Despierto en un harén con divinidades de O.T. mientras festejan las «Jornadas del mariachi (volumen 3)», oyendo cómo destrozan una canción de Massive Attack ejecutada con congas, un guitarrón sin cuerdas y siete trompetistas en equilibrio subidos a una mísera caja de cervezas Coronitas. Mi habitación es como una conjura de ruidos y campanas delirantes de más de cien catedrales (como cuando se gana un mundial de algo). Cuarenta y cinco minutos de escalas “desafinantes” y serenatas, subiendo y bajando, junto a varios corridos (…). Un pecado mortal.

Nunca me quedé atascado en un único punto de vista, ni con 20 años, ni con 30. Ya tengo 50, así que me doy tres segundos para pensar en varias soluciones a fin de salir de este infierno: o bien impulso mi cuerpo para que empiece a convulsionarse al ritmo de la canción “¡Ay Jalisco no te rajes!” (en versión descarte del disco Mezzanine, de los fugados Massive Attack), o comienzo a entender que la vida se ha acabado y el Mad Cool 2018 también, y me apetece quedarme en la cama con los mariachis trompeteros (que comienzan a avanzar hacia mi como en Thriller de Michael Jackson), mientras me da por escribir en mi libreta algunos adjetivos que describan, con precisión inequívoca, la frase “el niño se plantó corriendo ante la concurrencia con una granada de mano desanillada”.

Viendo lo que hay (hoy es lunes; me duelen hasta las pestañas y todavía tengo que apaciguar el hambre de mi nevera); revisados todos los manuales de supervivencia en el recinto Mad Cool (cómo mendigar por una cervecita bien fresca, cómo devorar césped de plástico; cómo escucharse a grito pelado, en cuadrafonía de sordos (como cuando Gandalf golpea, fieramente, con su vara y sus dos brazos, el suelo para iniciar un silencio de guerra)), y oídas todas las versiones de “Que te vaya bonito” (incluyendo una con flautas andinas y teclado a lo Olé Olé), decido actuar rápidamente y me largo a la calle con mi carrito de la compra. Tal cual.

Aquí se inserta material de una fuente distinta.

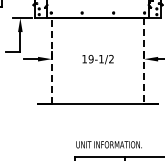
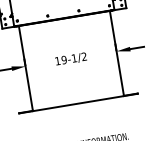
line: (51, 60) -> (25, 67), dashed -> solid
line: (144, 61) -> (117, 53), dashed -> solid

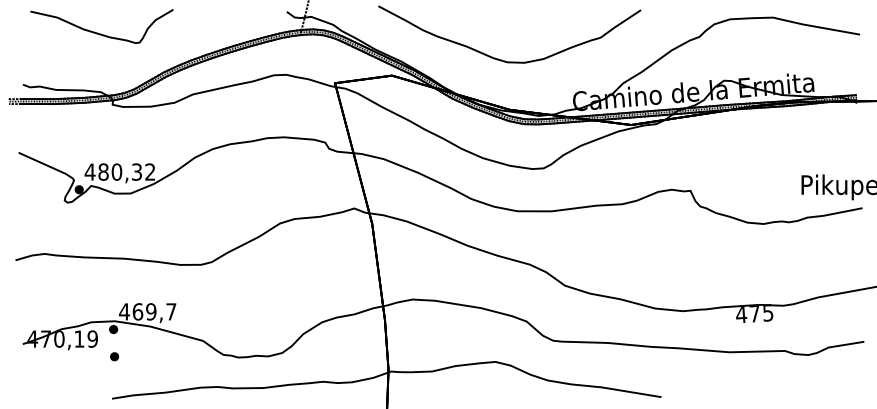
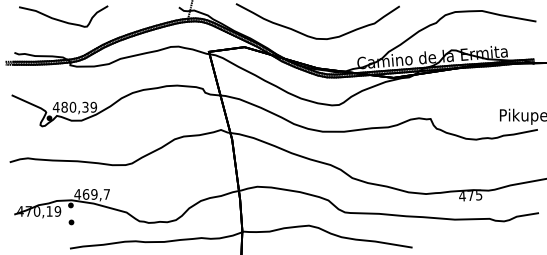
text: (149, 172) -> (93, 107), 480,32 -> 480,39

Como si todo esto no hubiera sido hasta ahora más que un sueño (¿no lo ha sido?), compruebo que mi ciudad sigue en pie y que yo soy algo absolutamente real que camina por ella. Valiente, elevado al cuadrado tras mi resurrección, expuesto al gentío gris que me mira raro y al mismo tiempo salvado, aspiro el aire hirviente de un tubo de escape y compruebo, con gozo, que una musiquilla (más presente que todo lo que pueda llenar este mundo), comienza a salir de mi boca.

Y ya no hay más, excepto mi presencia en las aceras (lo dice mi sombra). Y, aunque tampoco estoy totalmente aquí con mi carro de la compra, me siento más vivo que nunca. Porque he renacido después del Mad Cool, repito. ¡He sobrevivido, sí señor!, y no hay nada y hay todo, y me siento renacer. Y es entonces cuando me paro en mitad de un puesto de frutas y agarro una sandía, y en plena fusión con el alma de Gene Kelly (¡qué bien bailaba ese hombretón!), comienzo a silbarle, bajito, bajito, con la rotundidad de un budista en pleno nirvana: “I want somebody to share / Share the rest of my life / Share my innermost thoughts / Know my intimate details…” (Quiero a alguien para compartir /Compartir el resto de mi vida /Compartir mis pensamientos más internos /Conocer mis detalles íntimos…).

PD1: Lloré, como nunca hubiera podido imaginar, escuchando a Martin Gore cantando Somebody (una canción del álbum Some Great Rewards, de 1984). Una hermosa canción de amor (eso dicen algunos) que, para mí, ha significado durante mucho tiempo, una canción de soledad (de acuerdo, eso también es parte del amor): Voz, piano y el latido del corazón resonando en su versión original (literalmente). Una de las letras mas sentimentales de Martin Gore: https://www.youtube.com/watch?v=hYrF_E6-V-Y

PD2: Pocas cosas se parecen a la felicidad que da la música en directo.